Ask him if he’s ever saved a life and he’ll shake his head and tell you no. “I don’t dare treat serious illnesses,” he says. “I don’t know how.”
Although only a small number of rural SARS cases have been traced to migrants returning from the cities, the mere possibility has shattered the tranquillity of this backwater. Shrouded by bamboo groves and bathed in fresh mountain air, Shilong crouches along southwestern Chongqing near its border with Sichuan province in the Chinese heartland.
At least a third of its 3,000 able-bodied residents have gone to the cities in search of work. Much to the dismay of villagers who stayed, some who left -- and then became too frightened of SARS to stay in the cities -- have been trickling back. They scale walls or use back roads to avoid officials who would quarantine them as a precaution.
The first time Zhu heard about SARS was in April, when officials in Beijing confessed to lying about the extent of the outbreak and called for a national war against the virus.
It’s hard for him to keep up with what is going on. Television is his main source of information and he must tussle with his wife to watch the news every night. She is addicted to drama shows and has no stomach for hearing the latest SARS reports. Most nights she wins, even though he is responsible for monitoring possible cases of the illness.
The job has become so time-consuming that Zhu had to abandon the family fields during the harvesting and planting season. Wearing yellow plastic flip-flops, he walks from meeting to meeting, house to house, searching out potential SARS carriers.
Because the village is so poor, Zhu has not even been supplied with surgical masks, which are ubiquitous in large Chinese cities. He only has one cotton mask, which he paid for with his own money. Having shelled out 50 cents, he washes it and hopes to reuse it for as long as he can.
Zhu is conscientious -- but realistic about the impact he would have if he comes across a case.
“I don’t dare make the diagnosis,” Zhu said. “I just report them to the village clinic.
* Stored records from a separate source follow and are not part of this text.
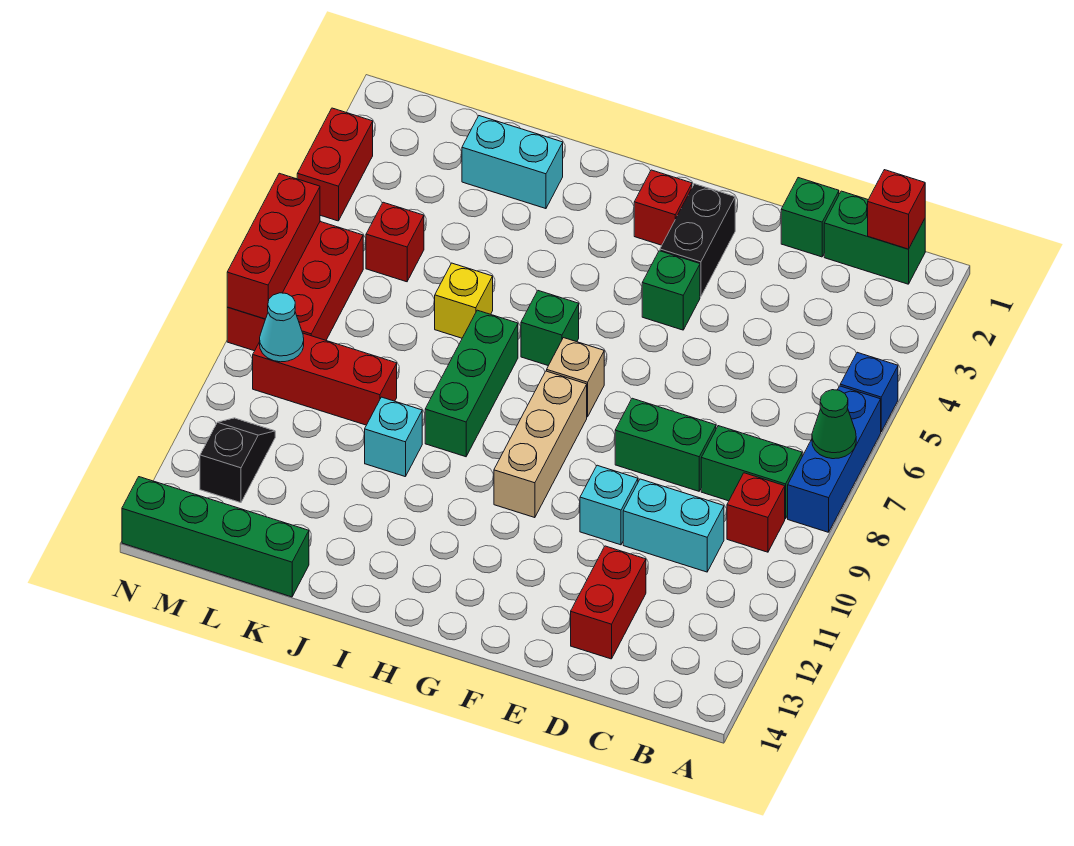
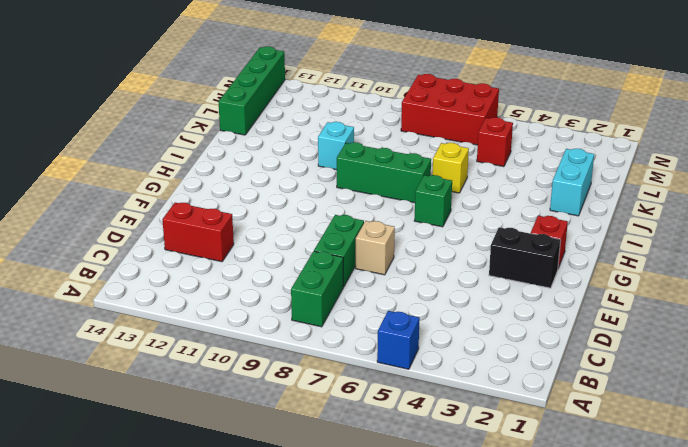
tan brick E7 level 1 -> tan brick G7 level 1
none -> blue brick A6:A8 level 1
none -> green brick B1:C1 level 1
none -> red brick B9 level 1
none -> cyan brick C10:D10 level 1

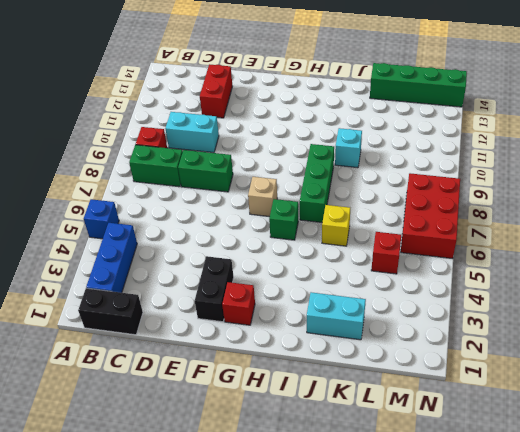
black brick B1:C1 level 1 -> green brick B1:C1 level 1
blue brick B2:B4 level 1 -> blue brick A6:A8 level 1
none -> green brick D1 level 1
none -> cyan brick E10 level 1
none -> green brick F4 level 1
none -> tan brick G8:G10 level 1

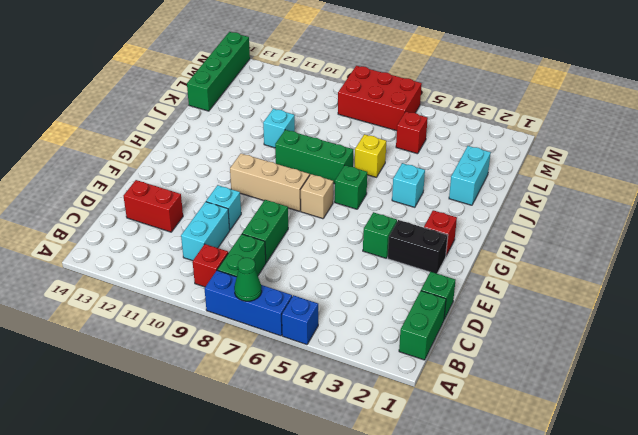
cyan brick I4 level 1 -> none
none -> red brick K9:M9 level 1
none -> black slope M11:M12 level 1 top 12
none -> red brick N3:N4 level 1
none -> red brick B1 level 2

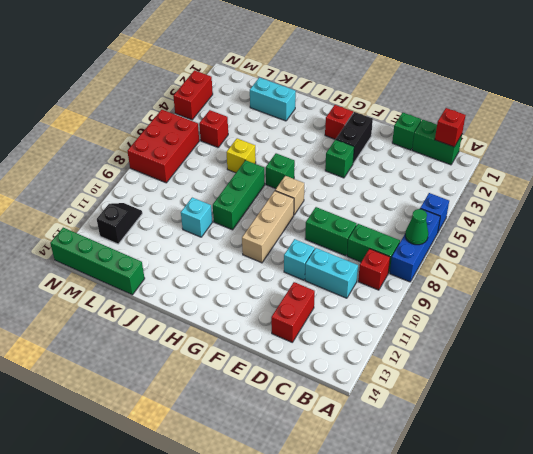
none -> red brick K9:M9 level 1
none -> cyan cone M9 level 2
none -> red brick N6:N8 level 2

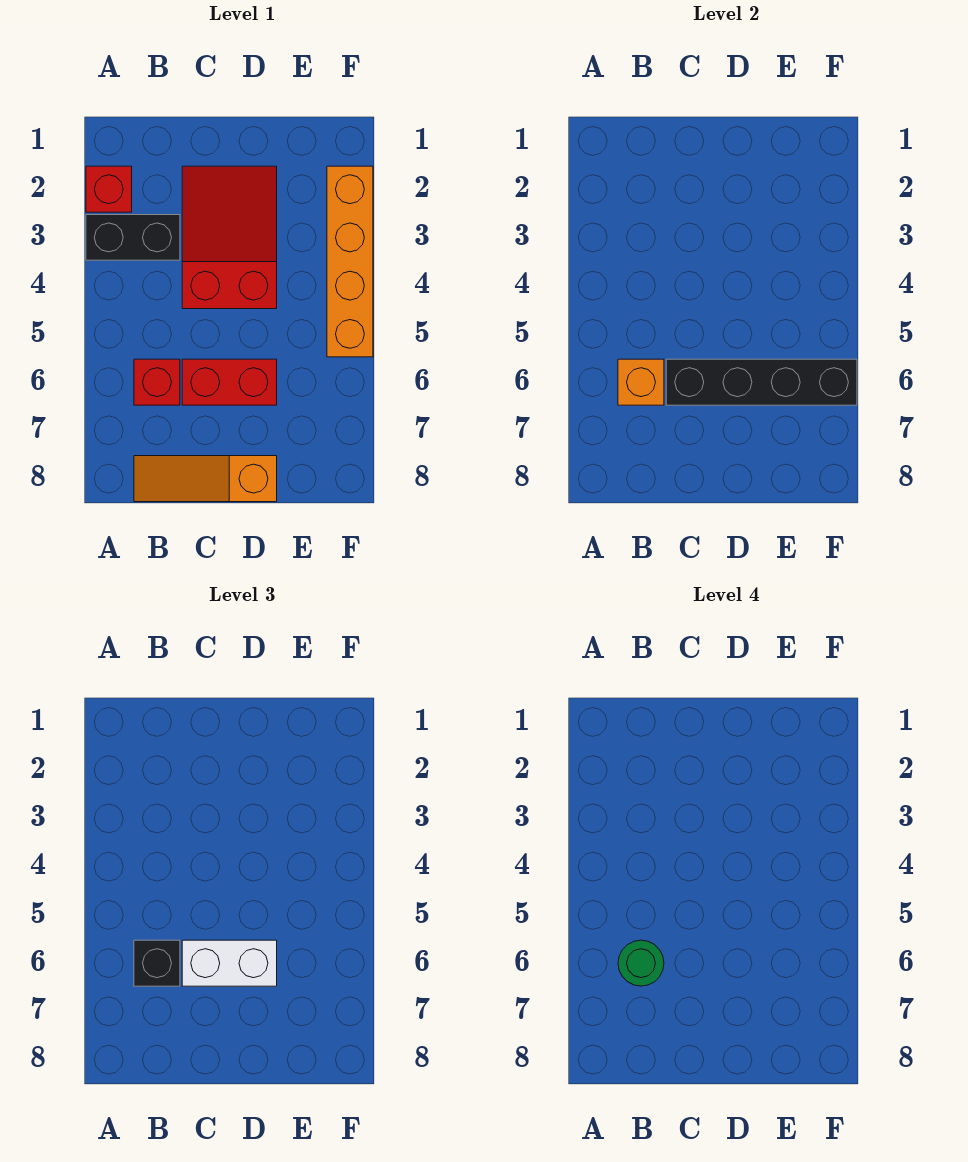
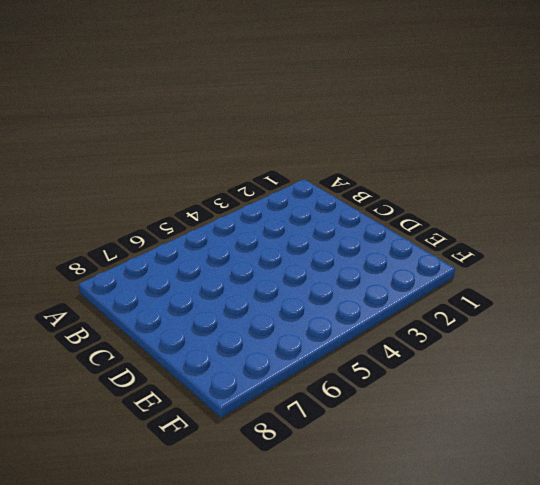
none -> red brick A2 level 1
none -> black brick A3:B3 level 1
none -> red brick B6 level 1

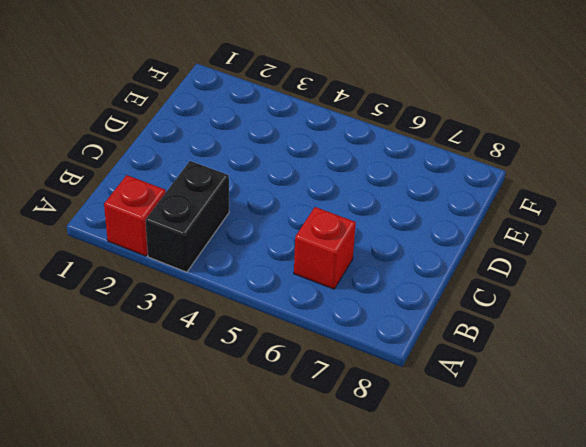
none -> orange slope B8:D8 level 1 top D
none -> red slope C2:D4 level 1 top 4
none -> red brick C6:D6 level 1

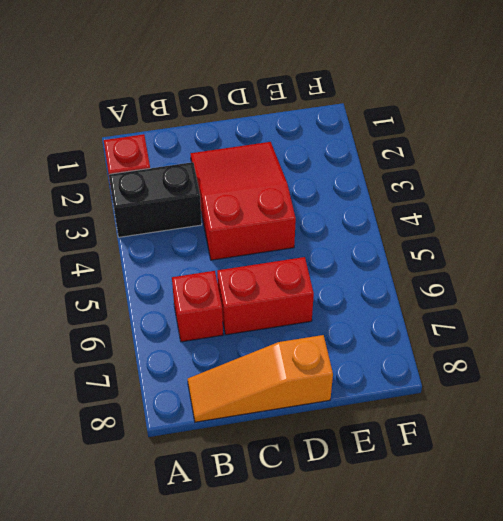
none -> orange brick F2:F5 level 1
none -> orange brick B6 level 2
none -> black brick C6:F6 level 2

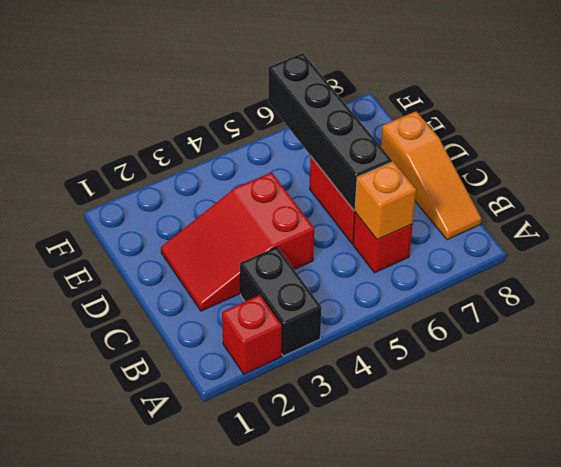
none -> orange brick F2:F5 level 1
none -> black brick B6 level 3
none -> white brick C6:D6 level 3

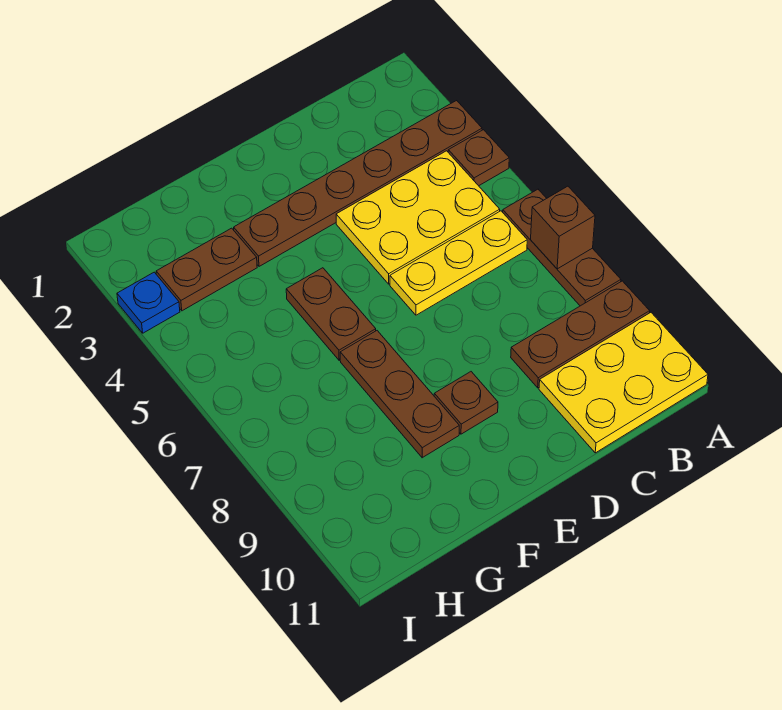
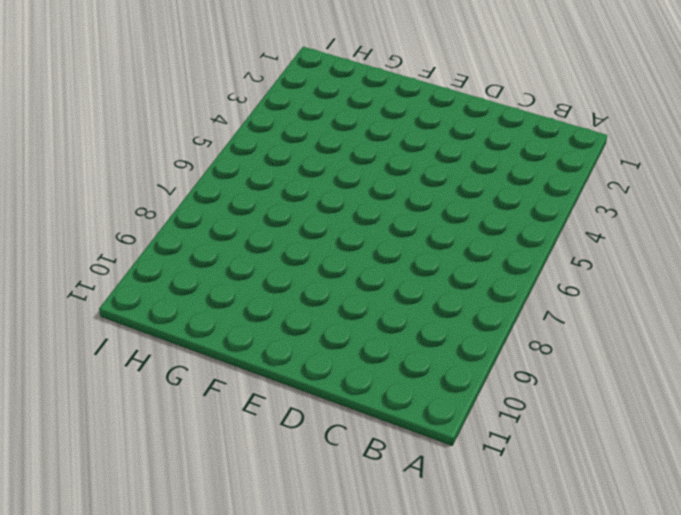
none -> brown plate A3:F3 level 1
none -> brown plate A4 level 1
none -> brown plate A6:A8 level 1

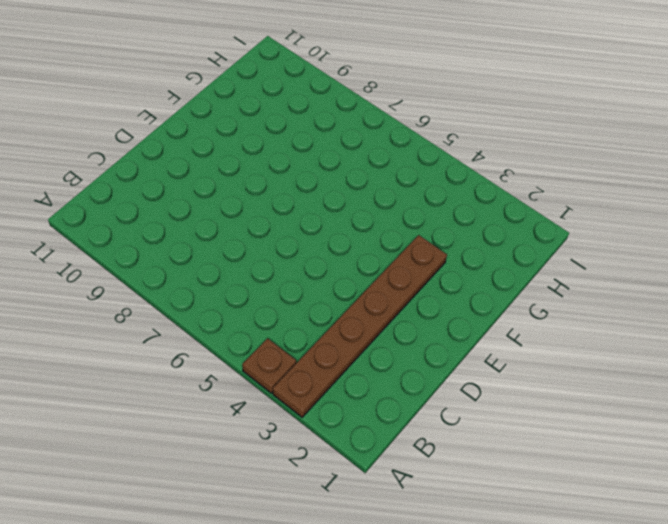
none -> brown plate A6:A8 level 1
none -> brown plate A9:C9 level 1
none -> yellow plate A10:C11 level 1

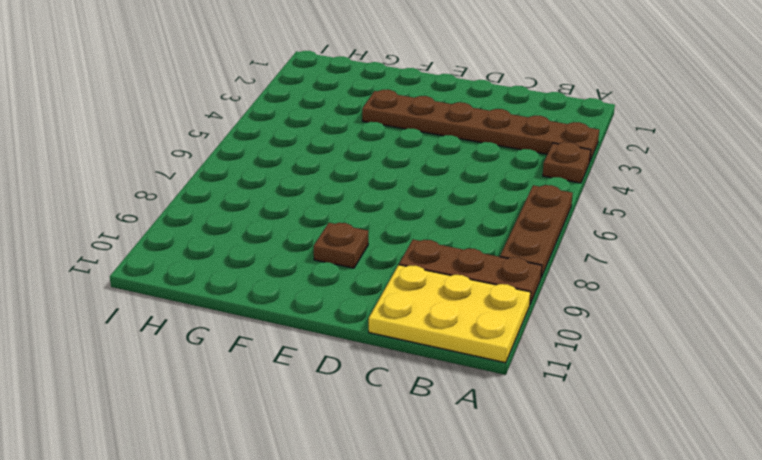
none -> yellow plate B4:D5 level 1
none -> yellow plate B6:D6 level 1
none -> brown plate F5:F6 level 1

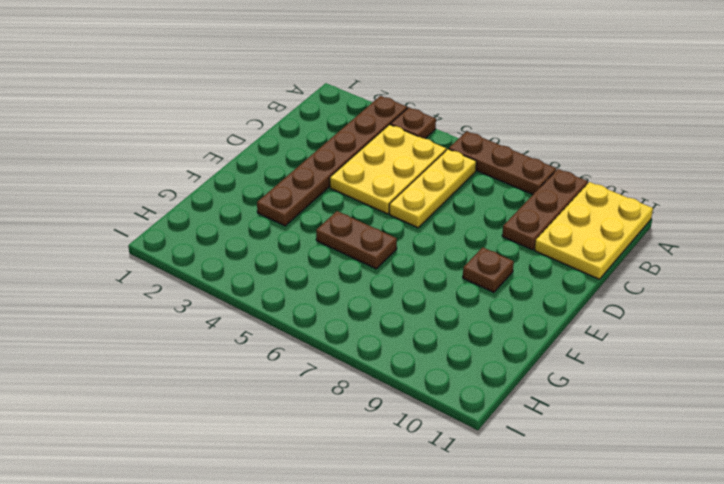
none -> brown plate F7:F9 level 1
none -> brown plate G3:H3 level 1
none -> blue plate I3 level 1

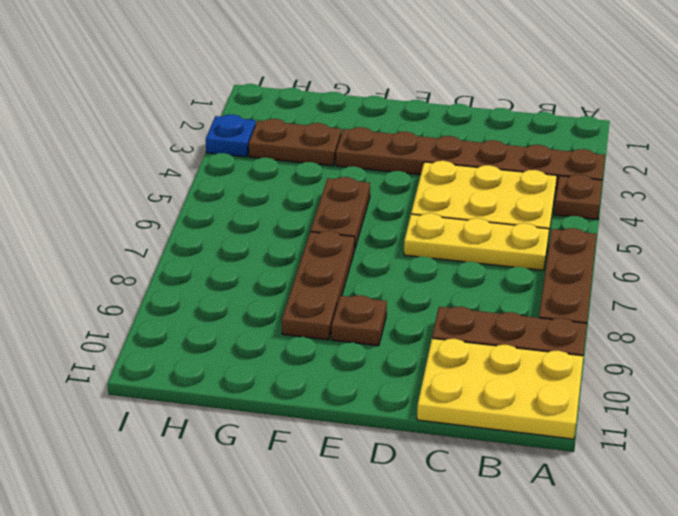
none -> brown brick A7 level 2

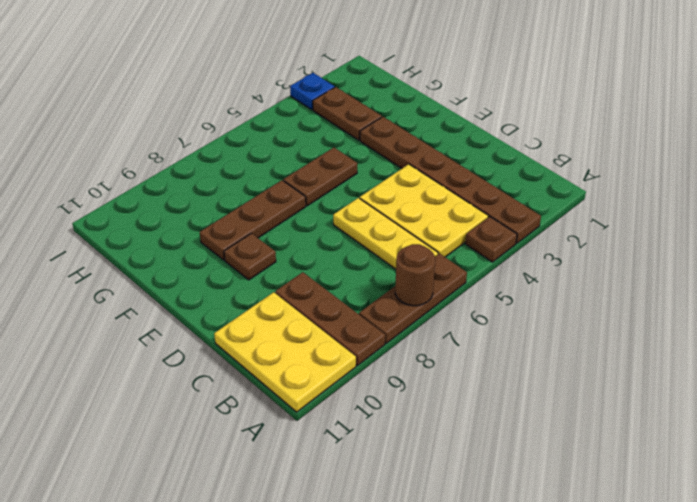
brown round brick A7 level 2 -> brown brick A7 level 2

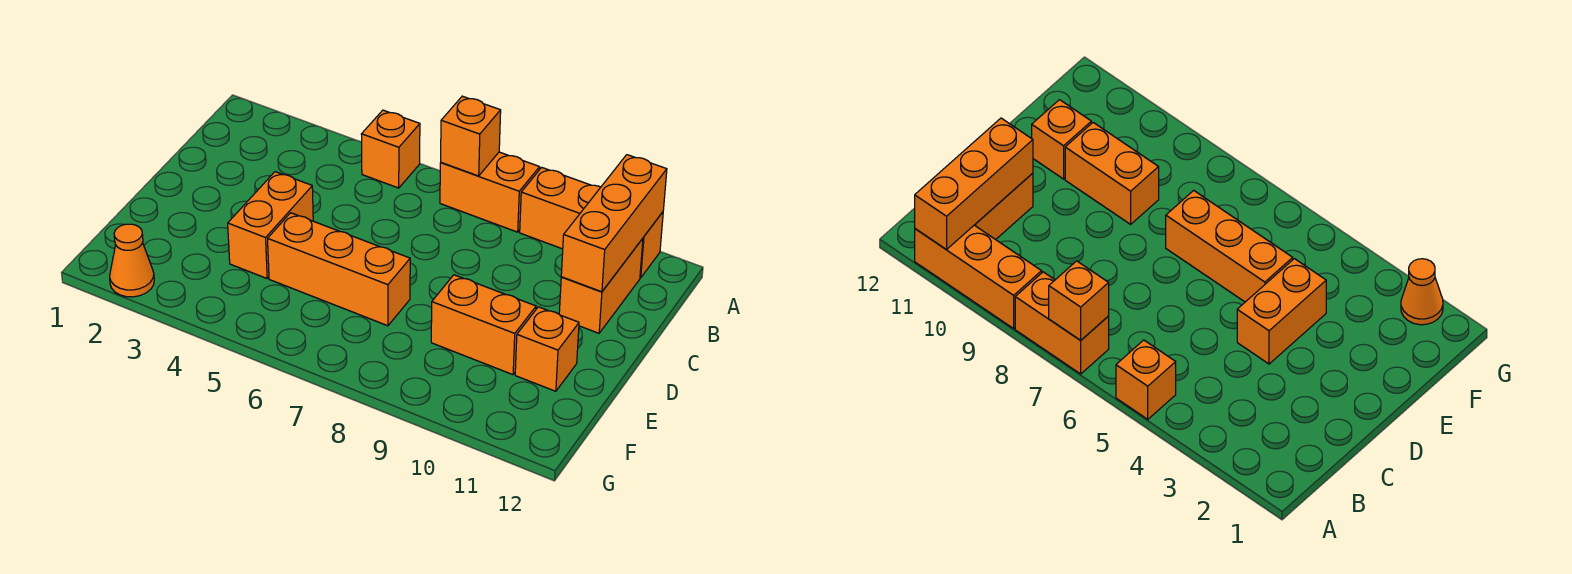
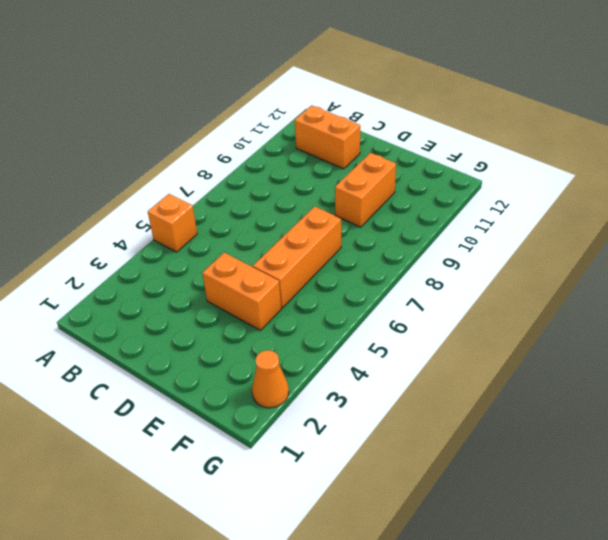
none -> orange brick A7:A8 level 1
none -> orange brick A9:A11 level 1

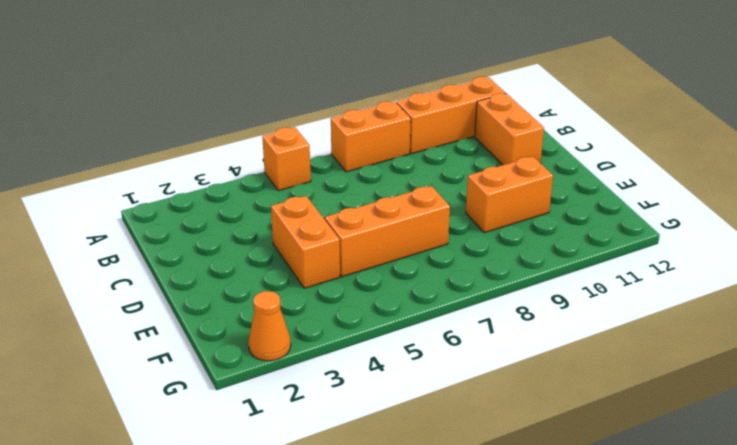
none -> orange brick E11 level 1
none -> orange brick A7 level 2

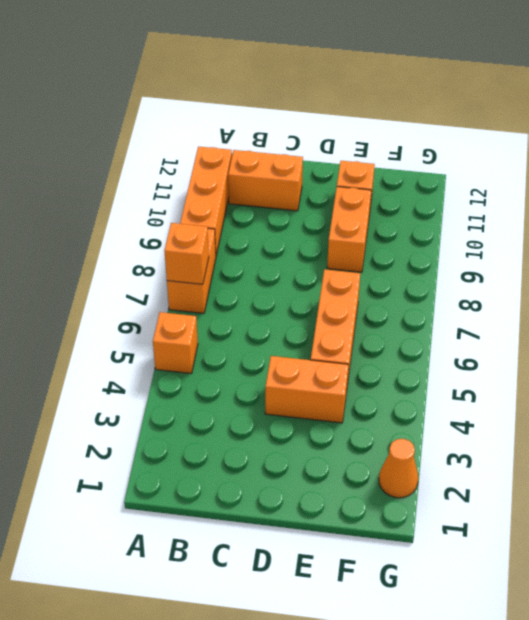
none -> orange brick A11:C11 level 2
They don’t dare make the diagnosis either. They have to report it to the town and county hospitals, which then have to pass it up to the next level. By the time they finally figure out the person had SARS, it could have already killed him.”
Dealing with returnees isn’t easy. “One woman told me she came back from Shanghai, but her mother said she worked in Jiangsu,” the frustrated doctor said. “I asked her for her train ticket, and she said her mother washed it in the laundry. She told me she’s been examined a thousand times and who am I to tell her what to do?”
All returnees and their relatives are potential suspects, and next of kin are obliged to report on one another’s health and whereabouts.
“I ask my students every day to raise their hands if any of their relatives have come back from the cities,” said Xie Zuyun, a teacher at the village elementary school. “If only one of their parents turns out to be sick, they could infect the entire school.”
The fear alone is contagious. One farmer with a returning migrant son demanded that he walk on a different stretch of dirt road to keep a safe distance.
Zhu’s own son returned unexpectedly from Beijing just as his father was racing to another SARS meeting. The doctor hardly paused to glance at the 27-year-old construction worker, who was handing out candies to kids near the village entrance.
“I had no idea he was coming home. He never called,” Zhu explained. “I told him to go get himself checked up. I don’t dare take his temperature. I don’t want to be accused of harboring my own son.”
A few days later, the son reluctantly agreed to be locked up at home for two weeks even though he showed no symptoms of SARS. His mother shoves bowls of rice to him through a crack in the door to his room.
One little girl who confessed that she stopped to chat with Zhu’s son as he gave out sweets has been yanked out of class and sent home to be isolated, too.
“They should know better than to come back,” Zhu said. “We have nothing here to offer them.”